Consider the case of the charity GiveDirectly, whose mission statement is to “send money directly to the extreme poor.” In 2009 four economists from MIT and Harvard founded this charity privately and tested its efficacy for years before making it public. Their research found that giving money promoted well-being and long-term poverty reduction; in-kind transfers were less effective in those measures. More than 30 published papers have shown consistent results. Nonetheless, many donors have been wary of GiveDirectly’s agentic giving strategy. GiveDirectly’s website reports that one of their most frequently asked questions is whether recipients “blow [the money] on booze.” (Answer: People who received help did not spend any more on “temptation goods,” including alcohol, than they do otherwise.)
Perhaps even more disconcerting, decisions on how to provide aid don’t just impact the immediate recipients. They can also impact future aid decisions, creating a pervasive cycle of paternalistic giving.

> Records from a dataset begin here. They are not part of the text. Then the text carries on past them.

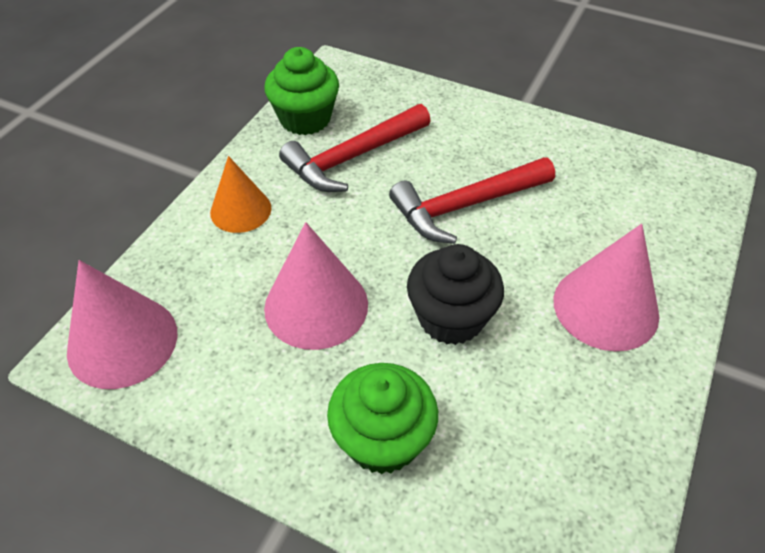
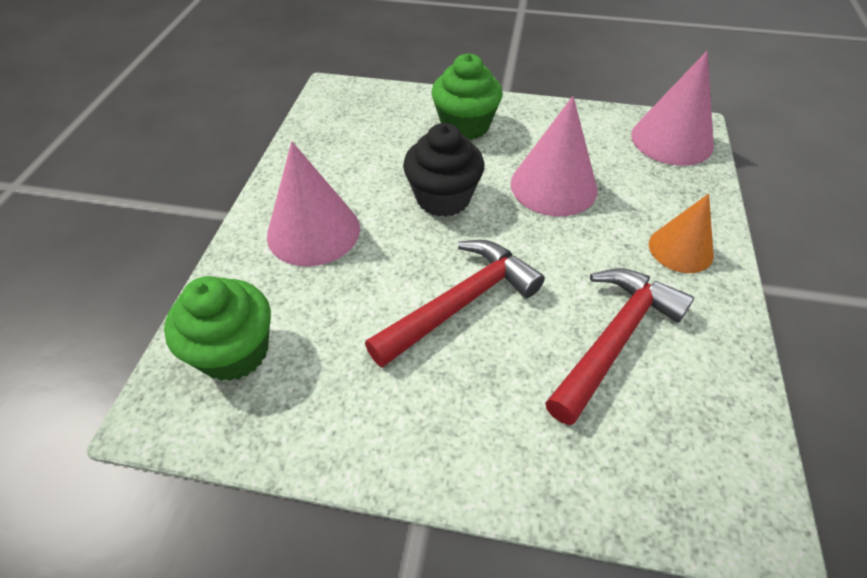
camera: 165 degrees right, 0 degrees up
(305, 119) = (714, 389): green cupcake -> green cupcake (234, 352)

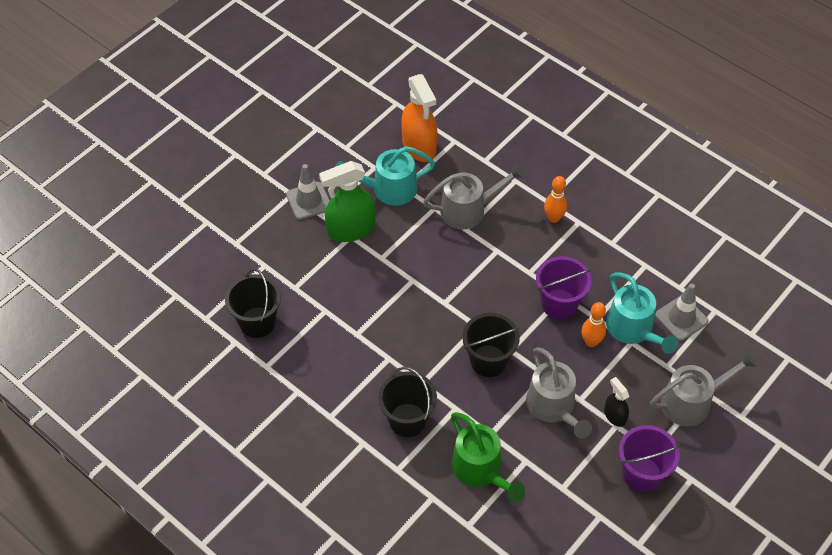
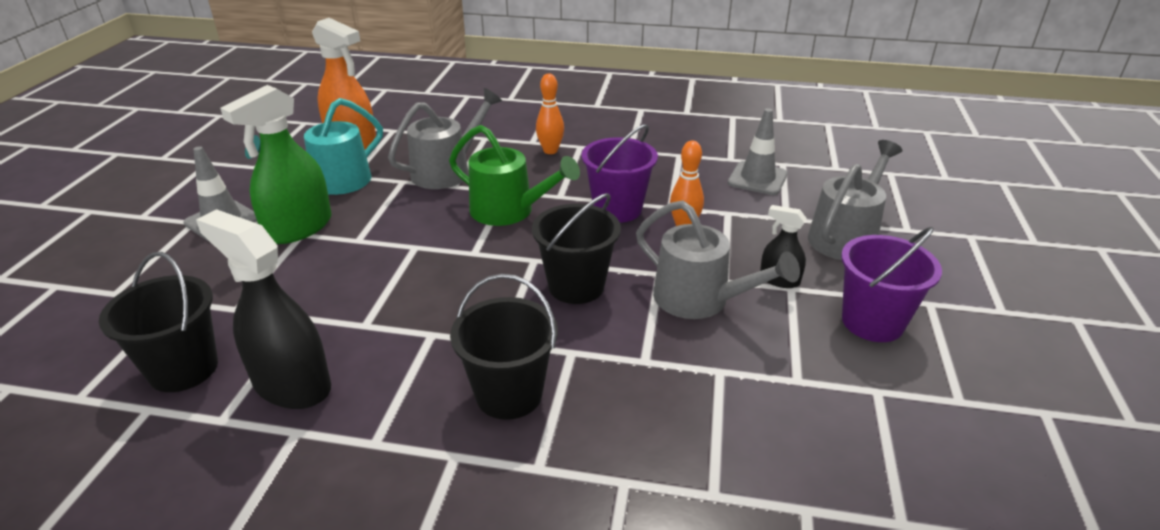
camera: 30 degrees left, 20 degrees down
(305, 359) = (291, 384): none -> black spray bottle
(481, 470) = (668, 409): green watering can -> green watering can (509, 211)
(633, 330) = (719, 202): turquoise watering can -> none

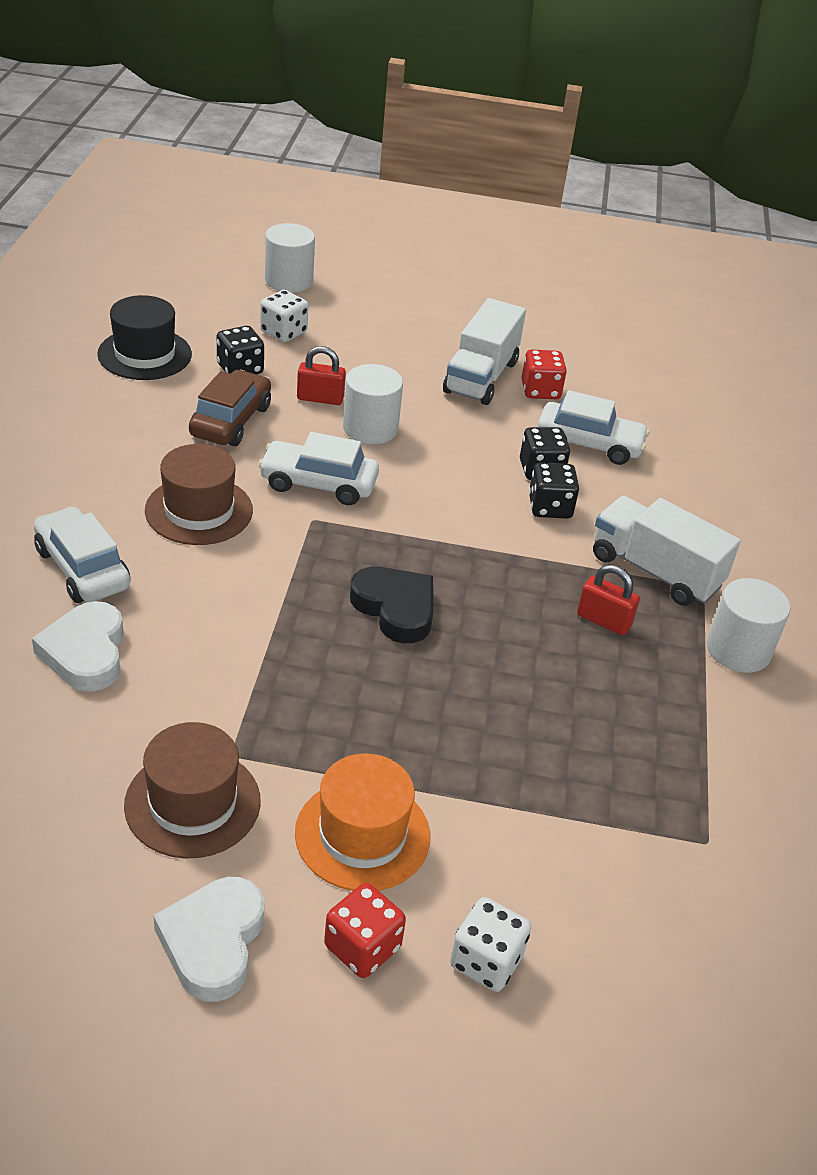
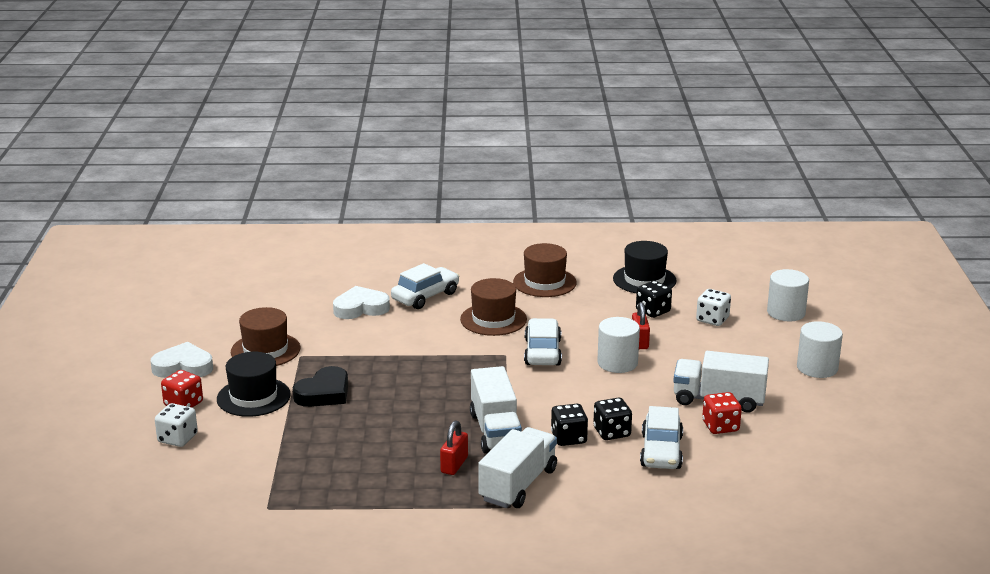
camera: 85 degrees right, 15 degrees down
(103, 439) = (544, 282): none -> brown hat
(231, 421) = (591, 316): brown car -> none
(362, 834) = (253, 397): orange hat -> black hat
(395, 608) = (433, 390): black heart -> black heart (324, 393)
(523, 567) = (495, 431): none -> white truck
(738, 650) = (447, 522): white cylinder -> white cylinder (817, 368)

In an experiment demonstrating paternalistic cycles, we asked 200 online participants to read about identical refugee families who received aid from the United Nations High Commissioner for Refugees (UNHCR). We told half of the participants that UNHCR decided to provide agentic aid—giving cash directly to the refugees for them to spend on food and shelter. We told the other participants that UNHCR provided paternalistic aid, purchasing the food and shelter for the refugees directly. Participants then rated their beliefs about the refugees’ mental capacities (e.g., “these refugees probably have excellent self-control”).
The participants who believed UNHCR provided agentic aid thought the refugees must have more self-control and agency than those who believed paternalistic aid was provided. These findings are consistent with a very well-known sociological effect called the “Matthew effect,” which suggests that in the absence of perfect knowledge about an individual’s true ability or capacity level, observers will infer that person’s ability based on other sources of information, such as their beliefs. In this case, our participants inferred that recipients must be less agentic and intellectually capable if UNHCR gave them paternalistic aid. These inferences can perpetuate inequality, leading others to make similar inferences.
Our experiments focused on how people choose to help themselves and others. But two big empirical questions remain. First, which type of aid—agentic or paternalistic—is actually more effective? Some existing research suggests the answer may be complicated. For instance, people sometimes reject paternalistic aid, to their own detriment (see here and here). At other times, as the aforementioned data on GiveDirectly highlight, people may choose to provide more paternalistic aid for others even though it can impede their well-being.
Second, when do people perceive aid as agentic or paternalistic? One example of aid that can be ambiguous is a “nudge,” which combines elements of both paternalistic and agentic help. On one hand, nudges may appear paternalistic because they manipulate choice architecture, but on the other hand, many nudges are agentic in that the choice is up to the individual. Our research suggests that how people categorize nudges may affect how they prefer to use them.
Paternalistic policies created with the best of intentions, from food stamps to affirmative action programs, can result in unintended negative consequences for the very recipients they were designed to help. Those who design policy, offer aid, or try to help individuals in need would be wise to think carefully about their assumptions about recipients’ intellect. The help that individuals in need want—and deserve—may be more like the help you want than you realize.